Warehouse workers launch air quality study in Joliet

Project is aimed at showing air pollution from Joliet-Elwood area warehouse industry

Warehouse Workers for Justice, an organization devoted to improving working conditions for warehouse workers, has announced an air-monitoring project aimed at showing air pollution created by the local logistic industry and is calling for a faster shift toward electric trucks.

The organization, along with community organizations joining in the project, hosted kickoff event Saturday at Nowell Park in Joliet.

The project comes on the heels of The Lion Electric Company’s recent announcement that it will open a Joliet factory to make electric trucks and buses in late 2022.

Warehouse Workers for Justice is urging local warehouse and distribution companies to move faster toward electric vehicles for the sake of air quality.

“Warehousing and logistics are here to stay, but the recent announcement of Lion Electric coming to the area points to the direction this industry is headed.” Yana Kalmyka, labor and environment organizer for Warehouse Workers for Justice, said in a news release announcing the project. “We want these local warehouses to be some of the first to invest and buy these electric freight vehicles.”

According to the group, the study is aimed at monitoring air quality from the Joliet-Elwood inland port operations.

“I believe we can fundamentally change the industry,” Warehouse Workers for Justice Executive Director Roberto Clack said at the Nowell Park event, which was posted to the organization’s Facebook page. “I’m excited about this project.”
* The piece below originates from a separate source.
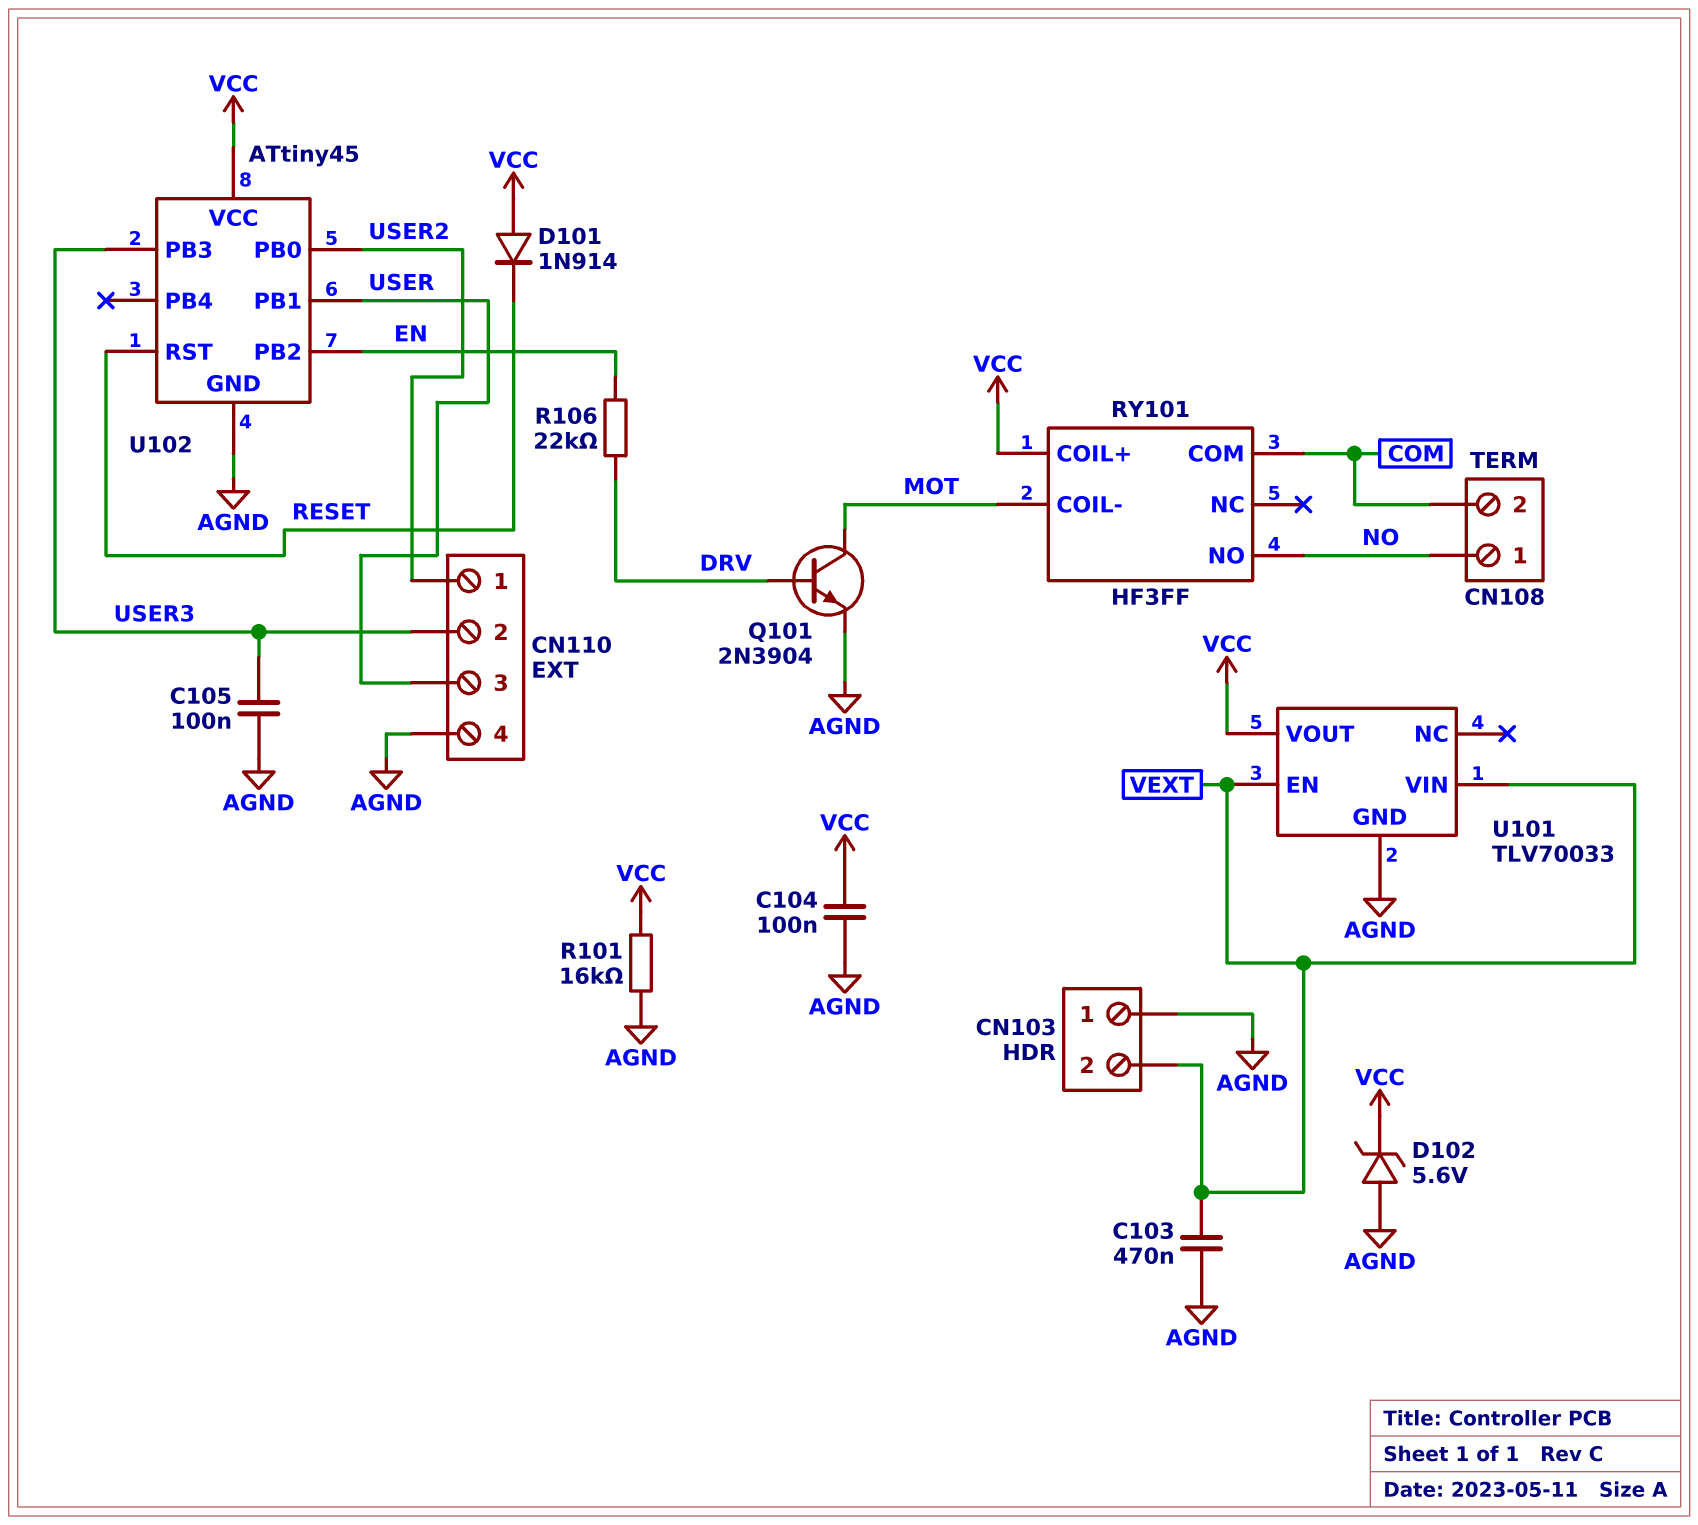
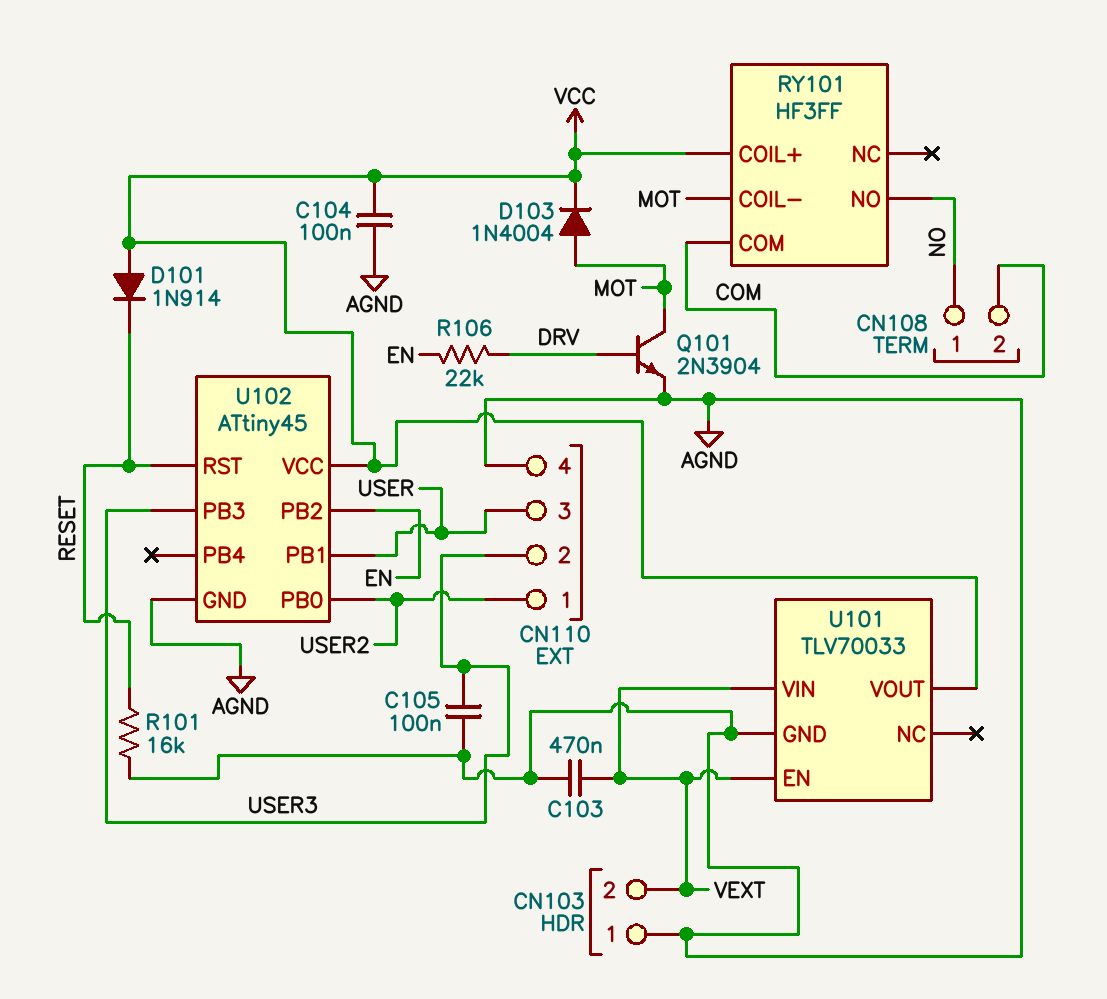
D102: zener 5.6V (A AGND, K VCC) -> none
D103: none -> diode 1N4004 (A MOT, K VCC)
R101: 16k (AGND, VCC) -> 16k (AGND, RESET)

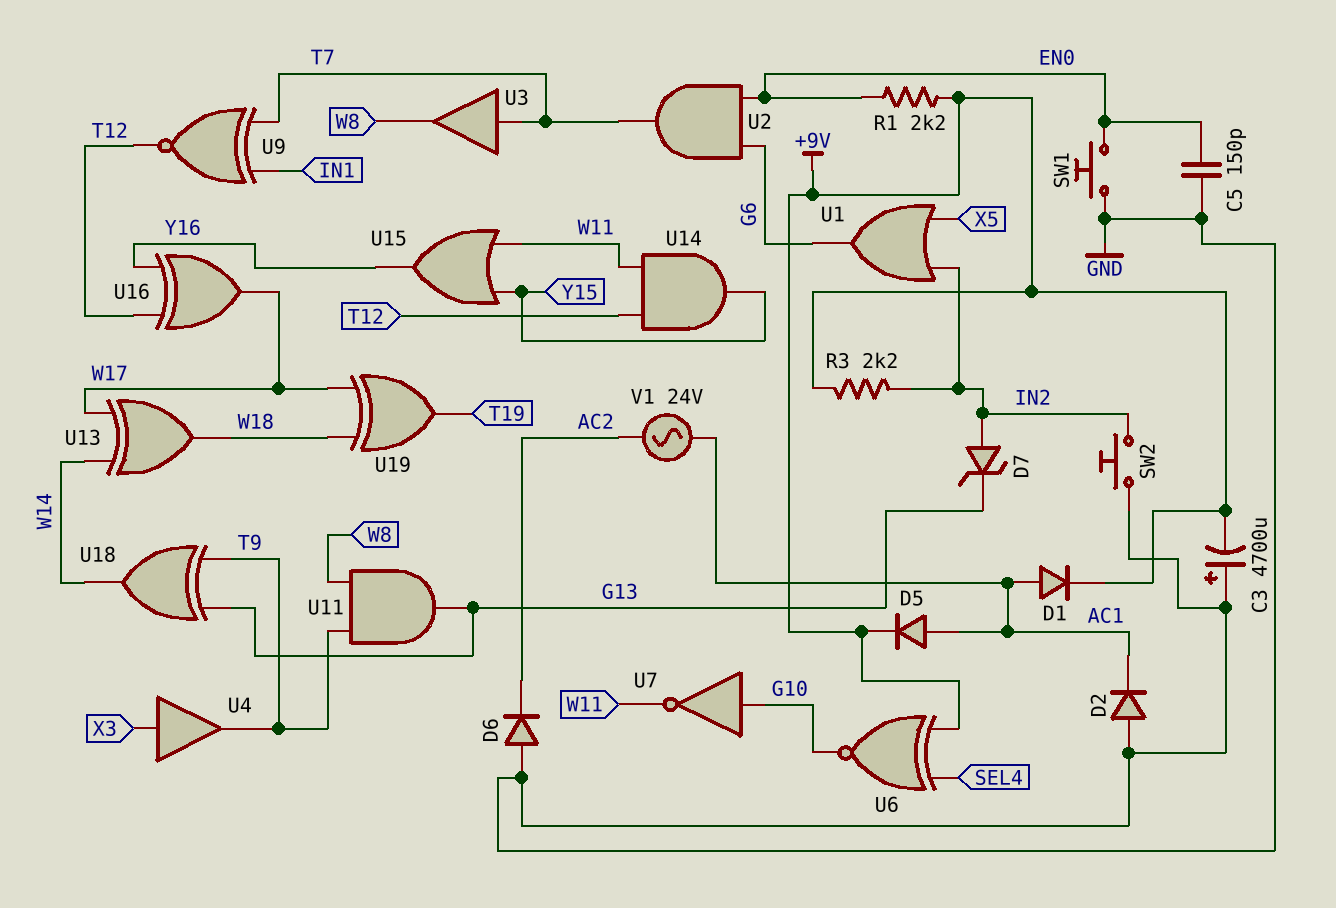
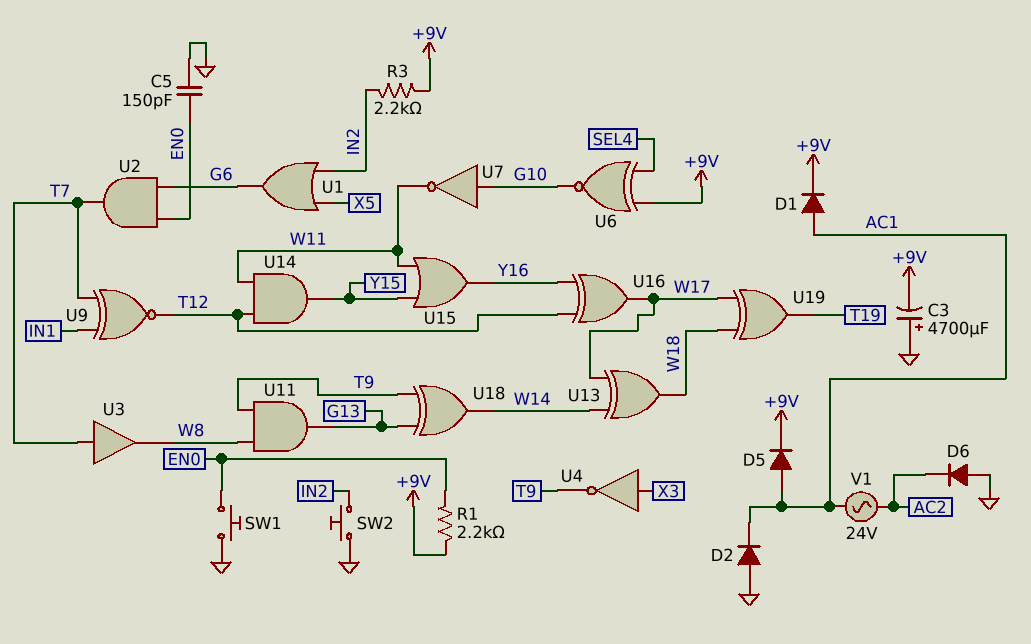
D7: zener (A IN2, K G13) -> none
U4: buffer (in X3, out T9) -> NOT (in X3, out T9)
The release said “the goal of the project is to shed light on the depth of air pollution caused by the area’s massive warehousing and logistics industry.”

The University of Illinois at Chicago School of Public Health and the Illinois Clean Jobs Union will partner with Warehouse Workers for Justice in air testing planned to run at least into September and compiling a report to come near the end of the year, according to the release.

Warehouse Workers of Justice is the lead organization in the project and is joined by Sunrise Joliet, the Joliet Junior College Sustainability Union and Just Say No to NorthPoint.